Life of John Coleridge Patteson : Missionary Bishop of the Melanesian Islands eBook

This eBook from the Gutenberg Project consists of approximately 1,026 pages of information about Life of John Coleridge Patteson .

Life of John Coleridge Patteson : Missionary Bishop of the Melanesian Islands eBook

This eBook from the Gutenberg Project consists of approximately 1,026 pages of information about Life of John Coleridge Patteson .

For, in the years 1869 and 1870, if not before, the captains of the labour ships, finding that a sufficient supply of willing natives could not be procured, had begun to cajole them on board.  When they went to trade, they were thrust under hatches, and carried off, and if the Southern New Hebrides became exhausted, and the labour ships entered on those seas where the ‘Southern Cross’ was a welcome visitor, these captains sometimes told the men that ’the Bishop gave no pipes and tobacco, he was bad, they had better hold with them.’  Or else ’the Bishop could not come himself, but had sent this vessel to fetch them.’  Sometimes even a figure was placed on deck dressed in a black coat, with a book in his hand, according to the sailors’ notion of a missionary, to induce the natives to come on deck, and there they were clapped under hatches and carried off.

In 1870, H.M.S.  ‘Rosario,’ Captain Palmer, brought one of these vessels, the ‘Daphne,’ into Sydney, where the master was tried for acts of violence, but a conviction could not be procured, and, as will be seen in the correspondence, Bishop Patteson did not regret the failure, as he was anxious that ships of a fair size, with respectable owners, should not be deterred from the traffic, since the more it became a smuggling, unrecognised business, the worse and more unscrupulous men would be employed in it.

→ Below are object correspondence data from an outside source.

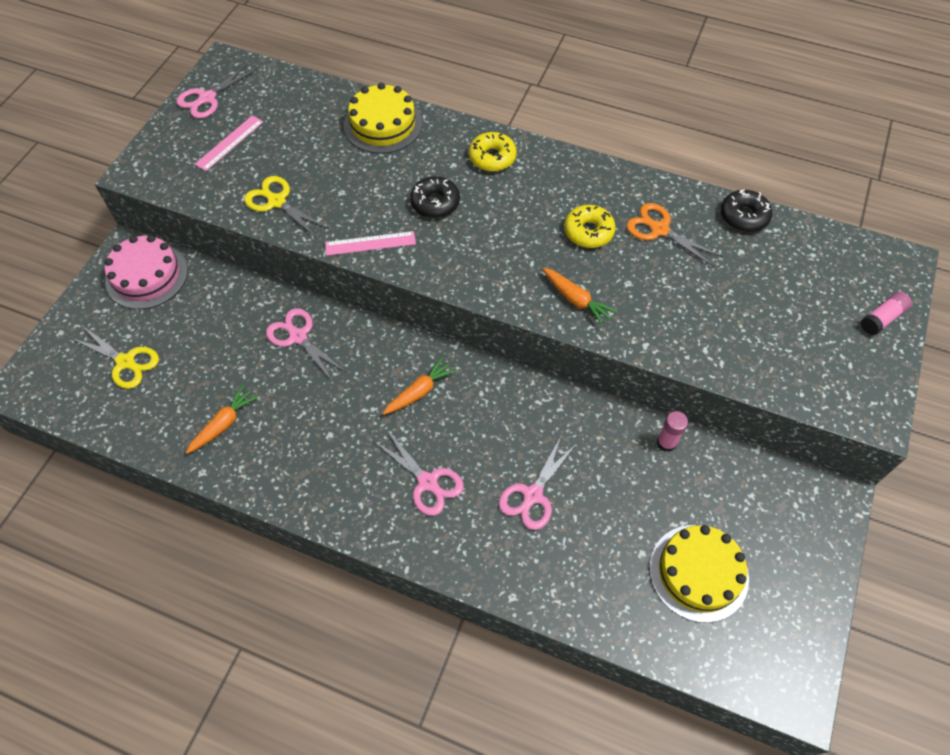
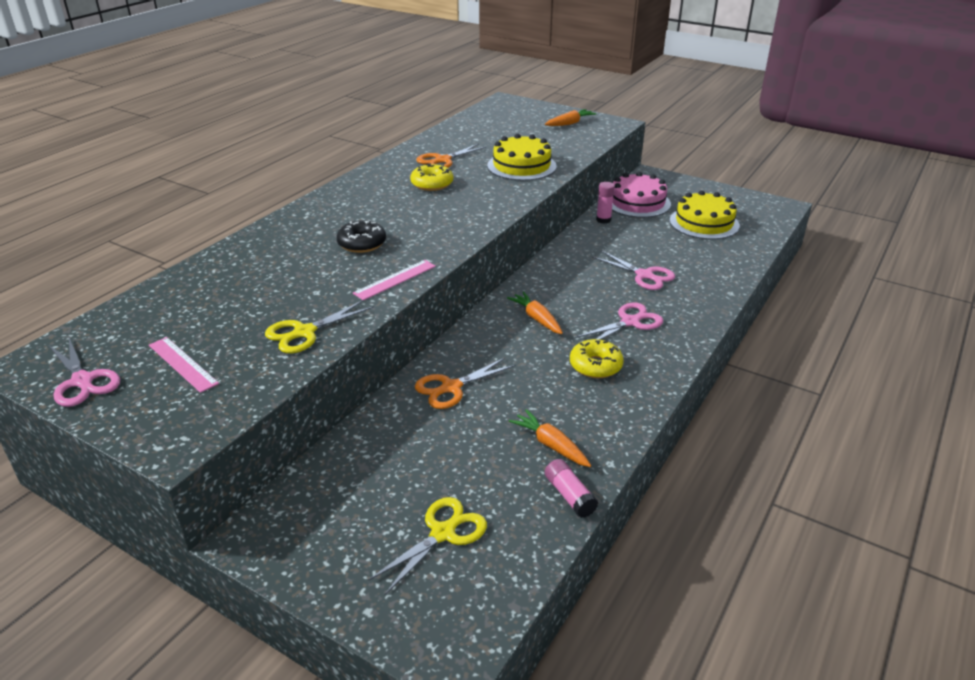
camera: 80 degrees left, 25 degrees down
(147, 276) = (306, 514): pink cake -> pink cake (637, 202)
(298, 337) = (451, 387): pink scissors -> orange scissors
(370, 243) = (395, 279): pink ruler -> pink ruler turned 45 degrees clockwise
(383, 124) = (235, 263): yellow cake -> yellow cake (521, 166)
(492, 157) = (323, 213): yellow donut -> yellow donut (595, 366)
(576, 300) = (499, 196): orange carrot -> orange carrot (570, 123)
(744, 216) = (444, 134): black donut -> none
(882, 318) = (546, 111): pink glue stick -> pink glue stick (569, 495)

But decoying without violence began to fail; the natives were becoming too cautious, so the canoes were upset, and the men picked up while struggling in the water.  If they tried to resist, they were shot at, and all endeavours at a rescue were met with the use of firearms.

They were thus swept off in such numbers, that small islands lost almost all their able-bodied inhabitants, and were in danger of famine for want of their workers.  Also, the Fiji planters, thinking to make the men happier by bringing their wives, desired that this might be done, but it was not easy to make out the married couples, nor did the crews trouble themselves to do so, but took any woman they could lay hands on.  Husbands pursued to save the wives, and were shot down, and a deadly spirit of hatred and terror against all that was white was aroused.

There is a still lower depth of atrocity, but as far as enquiry of the Government at Sydney can make out, unconnected with labour traffic, but with the tortoise-shell trade.  Skulls, it will be remembered, were the ornament of old Iri’s house at Bauro, and skulls are still the trophies in the more savage islands.  It seems that some of the traders in tortoise-shell are in the habit of assisting their clients by conveying them in their vessels in pursuit of heads.  There is no evidence that they actually do the work of slaughter themselves, though suspicion is strong, but these are the ‘kill-kill’ vessels in the patois of the Pacific, while the kidnappers are the ‘snatch-snatch.’  Both together, these causes were working up the islanders to a perilous pitch of suspicion and exasperation during the years 1870, 1871, and thus were destroying many of the best hopes of the fruit of the toils of all these years.  But the full extent of the mischief was still unknown in Norfolk Island, when in the midst of the Bishop’s plans for the expedition of 1870 came the illness from which he never wholly recovered.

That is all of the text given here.